Doctors remove nine kg tumour from Iraqi patient's chest
The tumour was lodged in the man's mediastinum (a membranous partition between the lungs), crushing his lungs and heart
Doctors at a city hospital removed a tumor weighing nine kilograms from the chest of a 41-year-old Iraqi patient, giving him a new lease of life. The tumor was lodged in the man's mediastinum (a membranous partition between the lungs), crushing his lungs and heart. This had caused his arteries to constrict, his breathing to become laboured and shallow and sharp pains to shoot up and down his chest.

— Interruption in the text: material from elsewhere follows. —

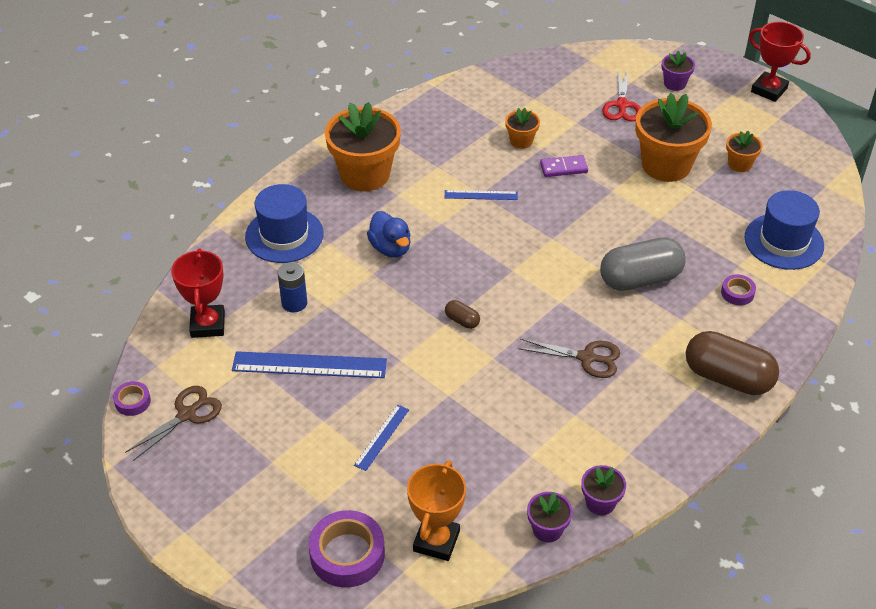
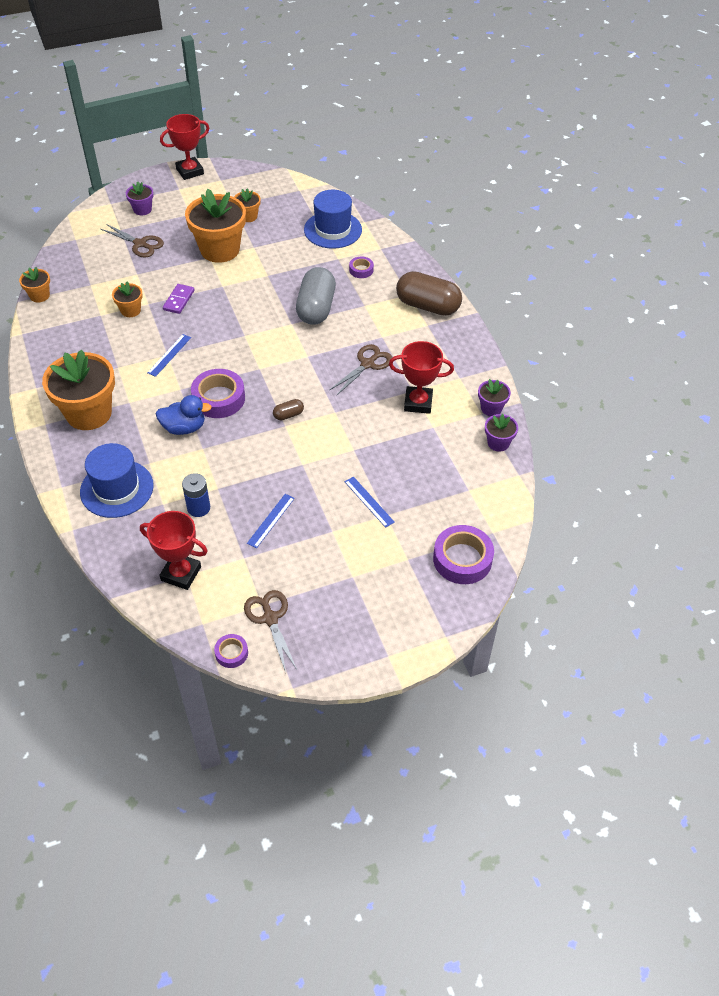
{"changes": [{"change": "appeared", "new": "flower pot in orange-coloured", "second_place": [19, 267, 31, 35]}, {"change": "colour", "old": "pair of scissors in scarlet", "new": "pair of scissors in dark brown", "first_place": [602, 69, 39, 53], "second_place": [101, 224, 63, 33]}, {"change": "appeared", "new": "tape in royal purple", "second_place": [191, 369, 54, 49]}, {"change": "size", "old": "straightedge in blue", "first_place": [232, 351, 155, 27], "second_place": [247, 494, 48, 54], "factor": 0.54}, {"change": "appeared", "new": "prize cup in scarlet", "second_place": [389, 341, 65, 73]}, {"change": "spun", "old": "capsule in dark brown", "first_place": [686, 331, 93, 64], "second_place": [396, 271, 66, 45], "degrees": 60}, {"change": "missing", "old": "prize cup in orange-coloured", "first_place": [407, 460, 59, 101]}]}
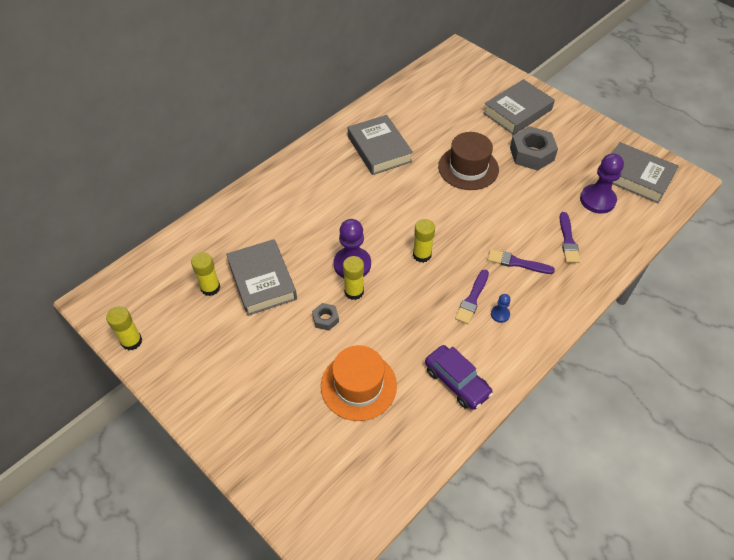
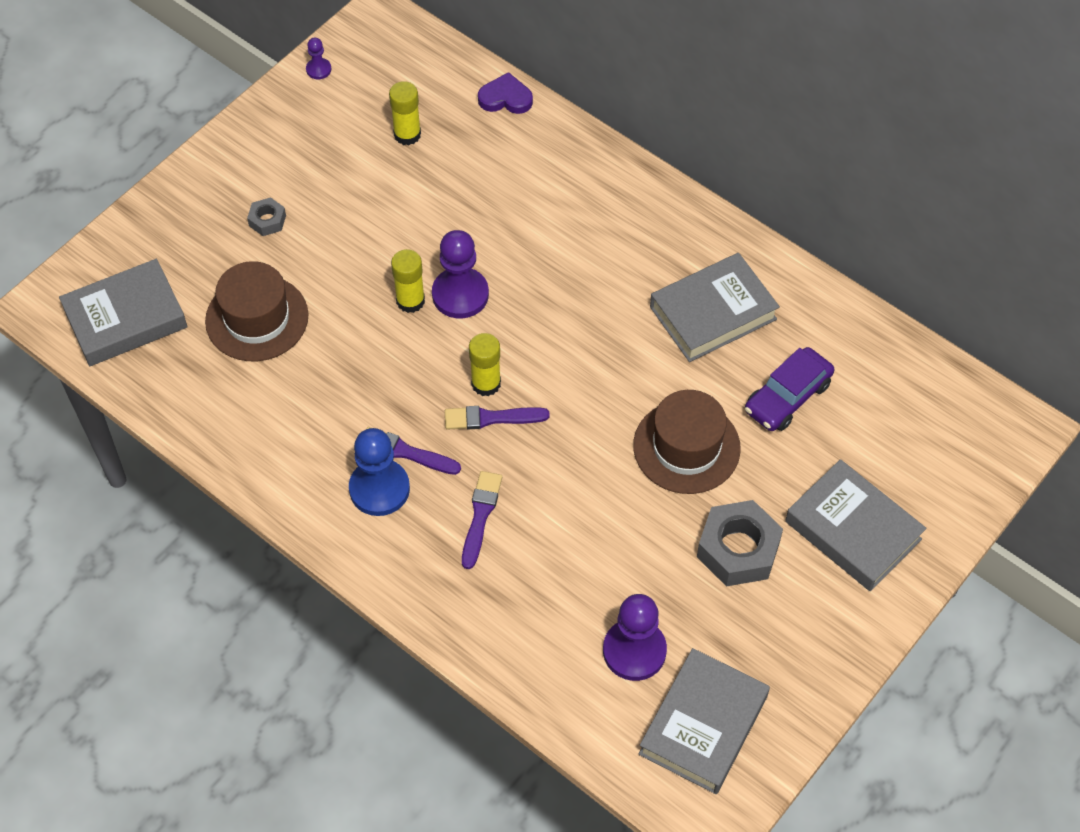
{"changes": [{"change": "relocated", "old": "hardback in grey", "first_place": [226, 239, 71, 77], "second_place": [59, 259, 129, 107]}, {"change": "colour", "old": "tall hat in orange-coloured", "new": "tall hat in dark brown", "first_place": [321, 345, 76, 76], "second_place": [205, 261, 104, 100]}, {"change": "relocated", "old": "hex nut in grey", "first_place": [312, 303, 27, 28], "second_place": [247, 197, 39, 39]}, {"change": "exchanged", "old": "stick of glue in yellow", "new": "chess pawn in royal purple", "first_place": [106, 306, 36, 45], "second_place": [306, 38, 25, 41]}, {"change": "size", "old": "chess pawn in blue", "first_place": [491, 294, 20, 29], "second_place": [349, 428, 61, 88], "factor": 2.08}, {"change": "relocated", "old": "brush in royal purple", "first_place": [560, 212, 20, 51], "second_place": [445, 406, 105, 24]}, {"change": "appeared", "new": "love heart in royal purple", "second_place": [478, 72, 55, 42]}, {"change": "relocated", "old": "toy car in royal purple", "first_place": [425, 345, 68, 65], "second_place": [745, 347, 89, 84]}]}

"Patient Dhyee Saleem had been consistently feeling breathless. He was unable to walk or talk without gasping for air. He had consulted several doctors and had undergone numerous tests. However, none of these yielded any concrete results," said Dr. Udgit Dhir, Director, and Head of Department, Cardiac Surgery, Fortis Memorial Research Institute.
He was getting tired easily and was not able to do his daily work. His condition was deteriorating steadily when he approached the Fortis Hospital. A thorough evaluation revealed that there was a huge lump of mass pressing on the right side of the heart invading the blood vessels, thus restricting the blood flow from the right ventricle to the left ventricle which had led to the low supply of oxygen further leading to breathlessness in the patient, Dhir said.
Post the diagnosis, the patient was prepped for surgery which lasted for four hours. The surgery took place on April 21. The patient recovered in three days, post which he was discharged and is leading a healthy life now, he said.
"It is very rare to come across such a case. This was a person who was living for several months with a nine kg tumour. It was a challenging case as the tumour was compressing the right ventricular outflow tract, other adjoining structures and great vessels. It had made the expansion of lungs difficult. Employing surgical techniques helped in the successful removal of the tumour," Dr Dhir said.
Typical carcinoids are tumors which have a very fast growth rate and tend to spread to the other organs. They are much less common than typical carcinoids, said Dr. Ritu Garg, Zonal Director of Fortis Memorial Research Institute.
These tumors constitute between 10-30 per cent of the carcinoid tumors. They are termed intermediate-grade malignancies. This type of tumor is strongly associated with smoking.
Atypical Carcinoid Tumour of Lung arises more often in the proximal airways of the lung and can cause chest pain, breathing difficulties, fatigue, fever, weight loss, and appetite loss. Chemotherapy, surgery, radiation therapy, and other treatment measures may be used for treating atypical carcinoid tumor.